Le village de 13 000 habitants manifeste depuis septembre pour récupérer ses terres expropriées par les autorités.
Il existe en 2011 un village peuplé d’irréductibles Chinois. Située au sud de la Chine, dans la province industrielle du Guangdong, la localité côtière de Wukan est, depuis plusieurs semaines, le théâtre d’une lutte pour le moins inédite. D’après le New York Times, près d’un millier de policiers encerclent le village de 13 000 habitants, devenu en quelques semaines le symbole du combat des paysans chinois contre leur gouvernement. Tout commence en septembre dernier, lorsque les habitants de ce village de bord de mer se voient confisquer leurs terres par Pékin, pour être ensuite revendues à de riches promoteurs immobiliers.

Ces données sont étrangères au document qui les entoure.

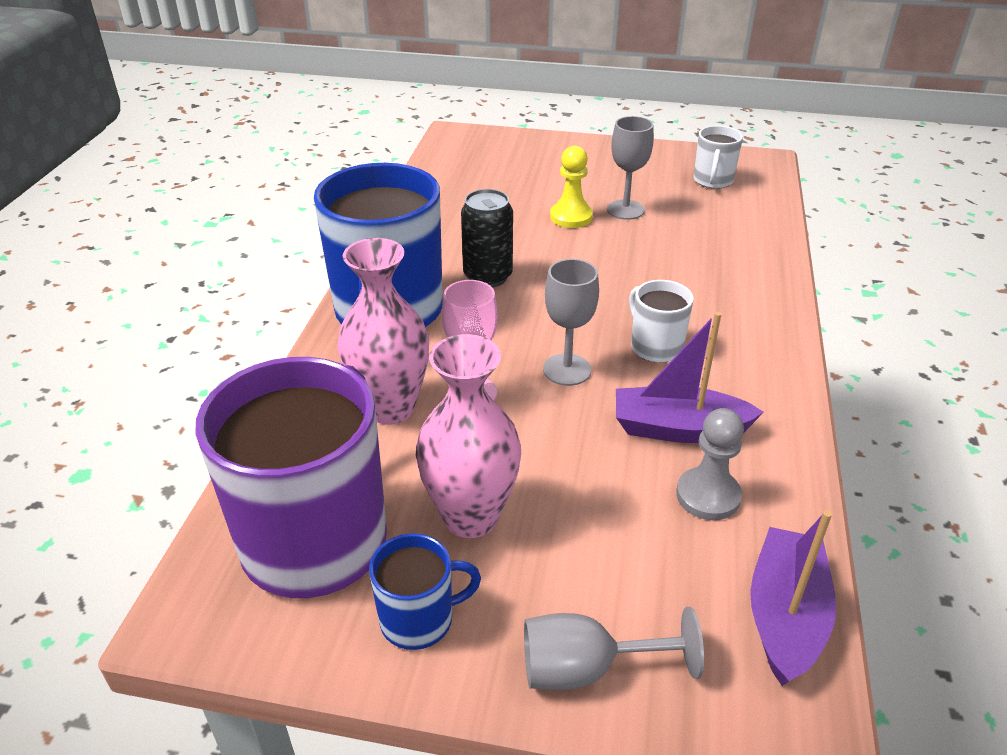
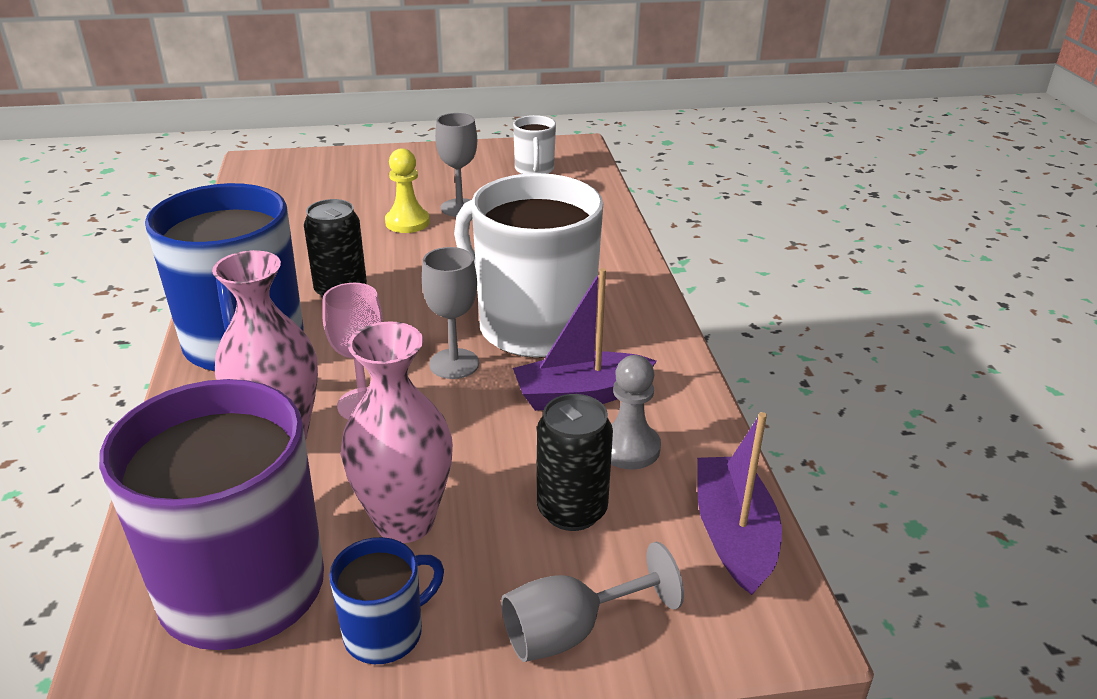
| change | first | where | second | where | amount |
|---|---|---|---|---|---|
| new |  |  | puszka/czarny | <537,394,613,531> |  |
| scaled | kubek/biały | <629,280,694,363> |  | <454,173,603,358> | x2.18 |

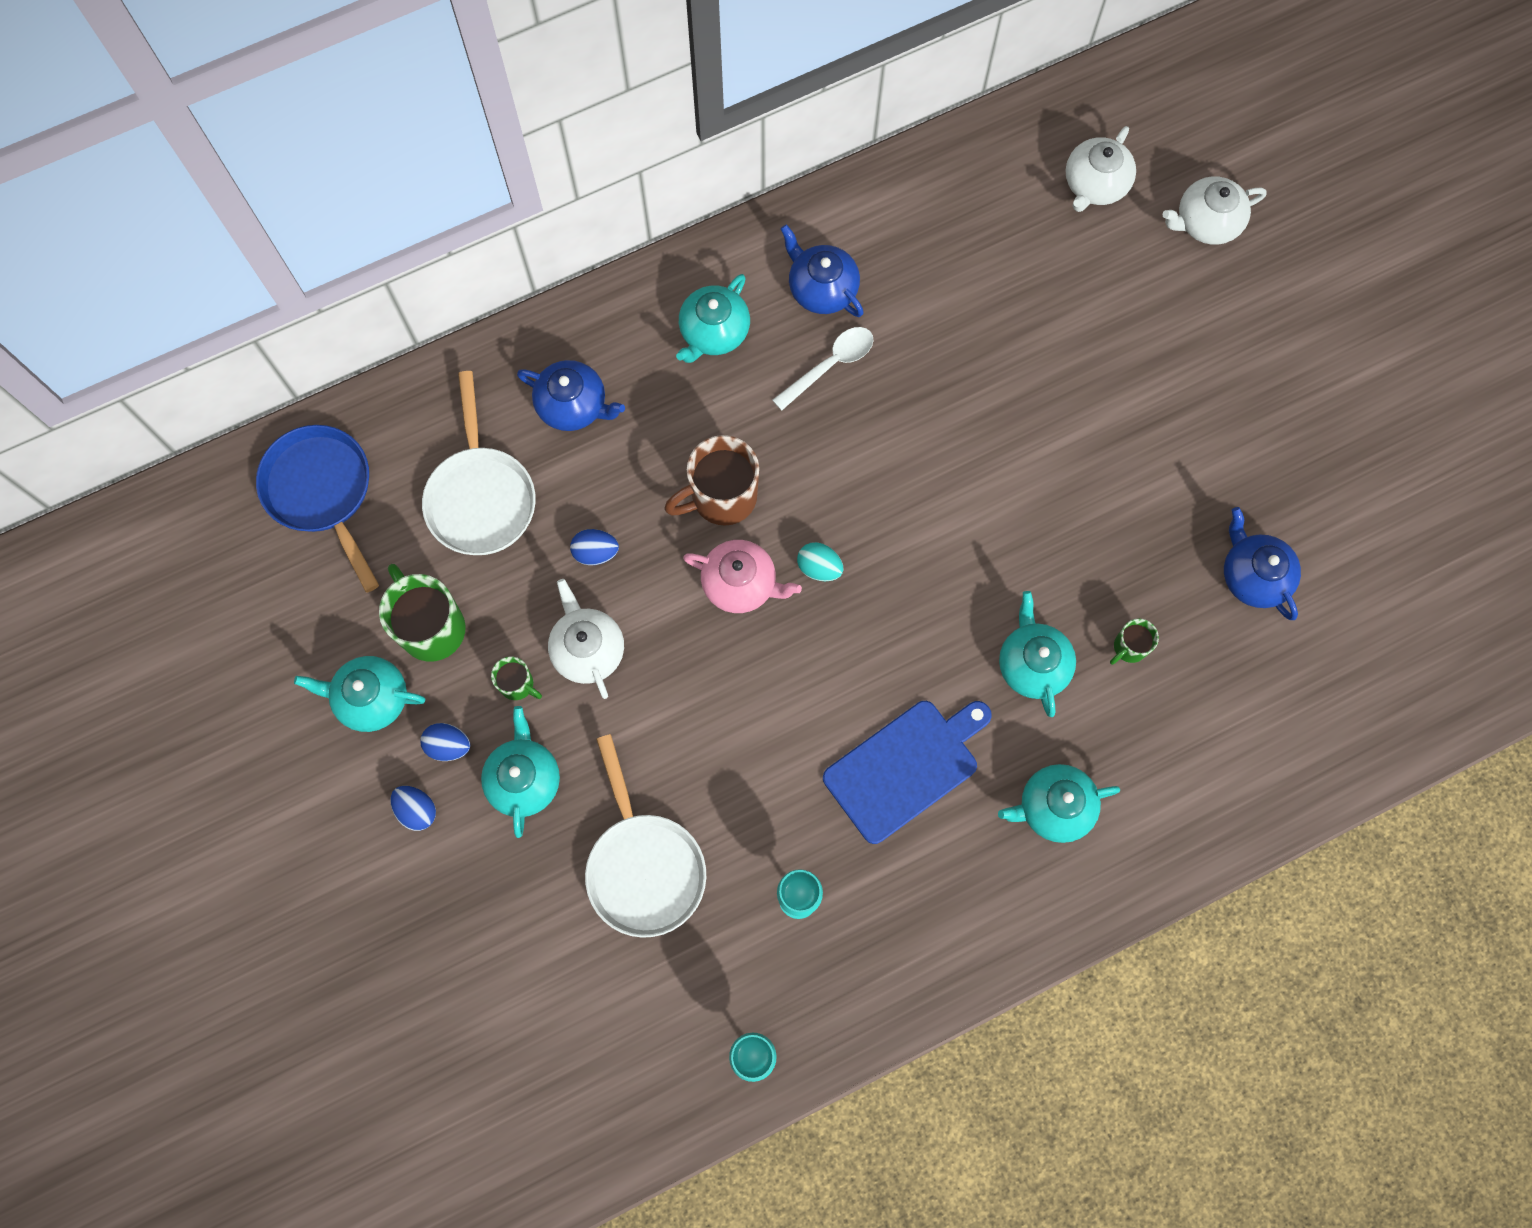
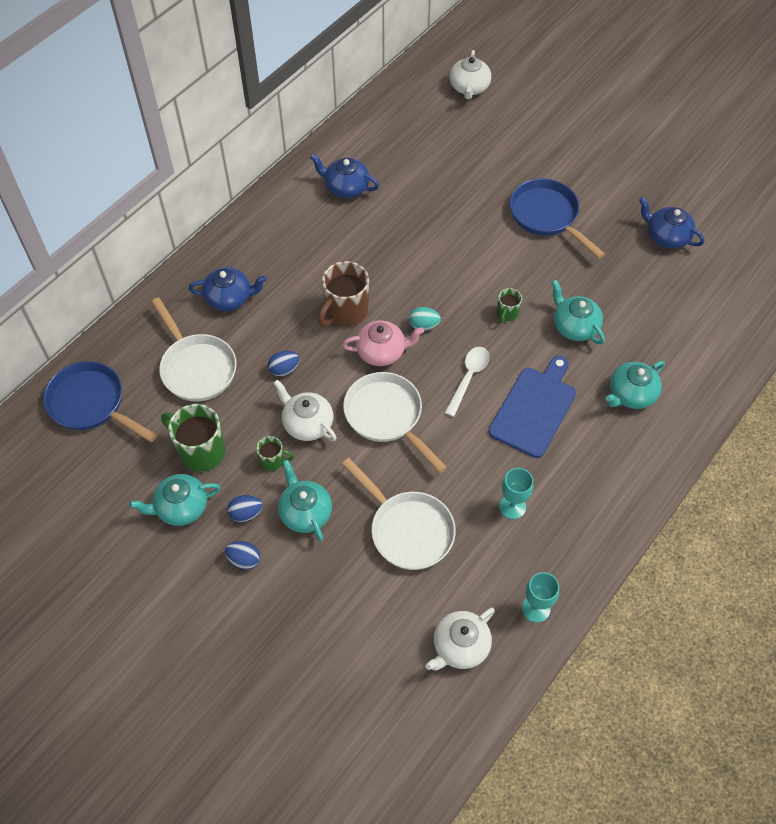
| change | first | where | second | where | amount |
|---|---|---|---|---|---|
| gone | imbryk/turkusowy | <676,274,750,363> |  |  |  |
| new |  |  | patelnia/biały | <343,372,447,473> |  |
| new |  |  | patelnia/niebieski | <510,179,605,258> |  |
| shifted | łyżka/biały | <773,327,874,411> |  | <445,347,489,417> |  |
| shifted | kubek/zielony | <1110,619,1159,665> |  | <497,288,522,323> |  |
| shifted | imbryk/biały | <1162,176,1267,245> |  | <425,608,495,671> |  |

Un procédé d’autant plus illégal qu’il n’est suivi de la moindre compensation. Furieux du sort qui leur est réservé, des milliers de "Wukanois" descendent alors dans la rue. Mais les manifestations dégénèrent. Des voitures de police sont détruites, des immeubles gouvernementaux saccagés. Après deux journées d’émeutes sans précédent, la police est déployée, et la révolte étouffée. Or, fait rare dans l’empire du Milieu, les autorités vont néanmoins accepter de négocier avec les villageois, à condition qu’ils nomment un groupe de 13 représentants. Parmi eux, Xue Jinbo, un boucher de 42 ans.
"Forces étrangères"
Or la proposition gouvernementale n’était qu’un leurre. Très vite, un responsable local accuse les nouveaux représentants de complicité avec "des forces étrangères cherchant à créer des divisions entre le gouvernement chinois et ses villageois". Les manifestations reprennent de plus belle. Mais, une nouvelle fois, Pékin a tout prévu. Pour éviter toute contamination de la gronde sociale au reste du pays, la police dresse un blocus autour du village, tandis que d’autres de ses membres en civil parviennent à s’infiltrer à l’intérieur du village.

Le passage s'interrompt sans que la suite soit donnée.